You need a gateway that does three things: settles in AED, accepts UAE-issued cards, and remits funds to a holding account that can eventually pay you out in INR. Three gateways work for this:

  • Telr — UAE-based, supports AED, Mada, Apple Pay, Tabby. Requires a UAE entity to onboard, which is where IOR partners come in
  • Checkout.com — global, robust UAE coverage, settles in AED, integrates with Shopify natively
  • Stripe (UAE entity required) — clean integration but not available to Indian-domiciled merchants directly

None of these are available to your Indian Shopify store on its own. They all require a UAE entity to be the merchant of record.

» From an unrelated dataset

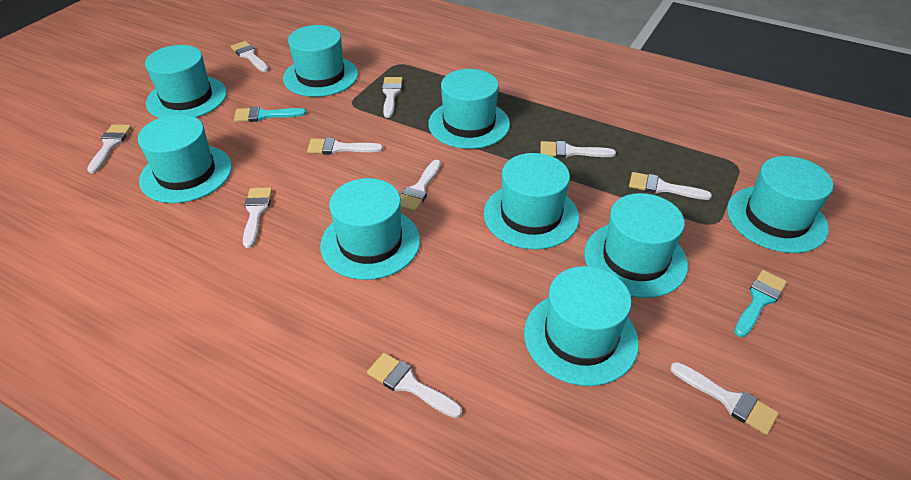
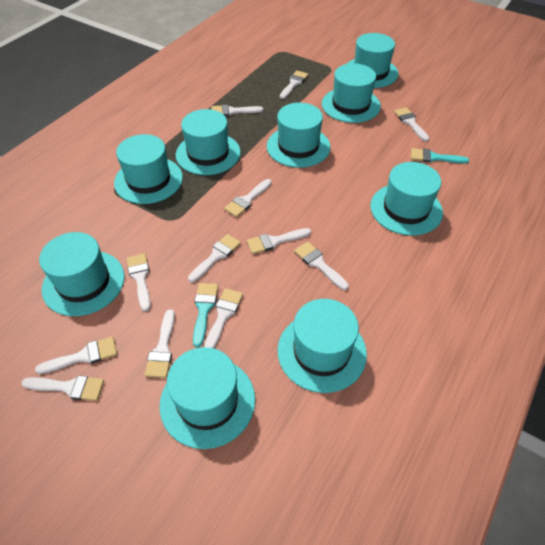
white brush: 10 -> 12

That's the gap an IOR partner closes.

"AED pricing is easy. UAE checkout is the hard part — and Shopify can't solve it for you alone."

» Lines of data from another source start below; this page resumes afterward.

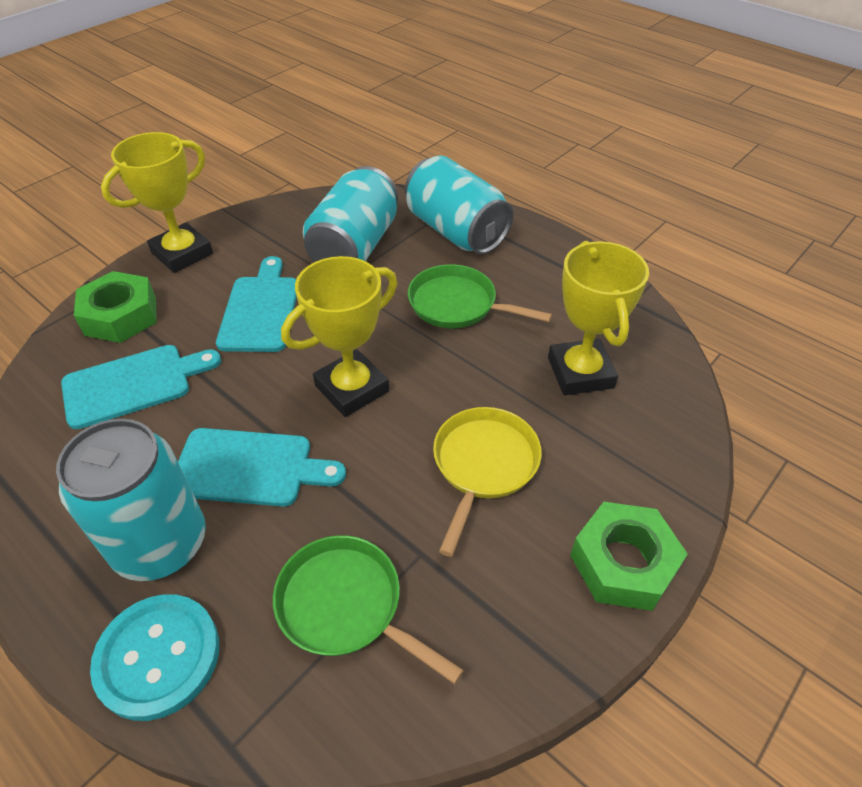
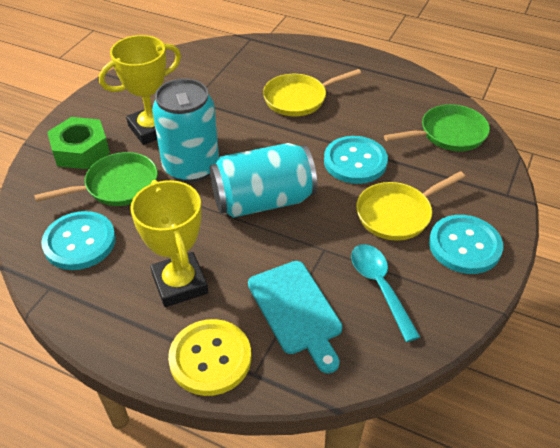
green nut: 2 -> 1
turquoise button: 1 -> 3
turquoise can: 3 -> 2
turquoise cutting board: 3 -> 1
turquoise spoon: 0 -> 1
yellow button: 0 -> 1
yellow pan: 1 -> 2
yellow trophy: 3 -> 2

What checkout looks like to the customer

When the setup is right, a UAE customer's experience is indistinguishable from a local UAE store. They see:

  • AED prices throughout product pages and cart
  • UAE shipping options with realistic delivery dates
  • Local payment methods at checkout — Visa/MC, Apple Pay, often Tabby or Tamara for BNPL
  • VAT clearly itemised on the order summary (5%, included in display price)
  • An invoice from a UAE entity, not from India

The customer never knows the brand is Indian-incorporated. They don't need to. The order ships from a UAE warehouse, the receipt is from a UAE entity, the experience is fully local.

The Xeliport setup

This is what we configure for brands joining the India → UAE corridor:

  • Shopify Markets configured for UAE with fixed AED pricing and round-number rules
  • Telr or Checkout.com integrated under our UAE entity, settling in AED
  • VAT (5%) handled on our TRN, itemised correctly at checkout
  • Settlement flowing from gateway → our UAE bank → INR payout to your Indian account, weekly
  • Shipping rules tied to our UAE 3PL — not your India warehouse

You keep your existing Shopify store and your existing INR books. The UAE infrastructure sits behind a Markets layer, invisible to the customer and lightweight to manage.

That's the playbook. Shopify gives you the front-end. Xeliport handles everything that has to be UAE-domiciled to actually work.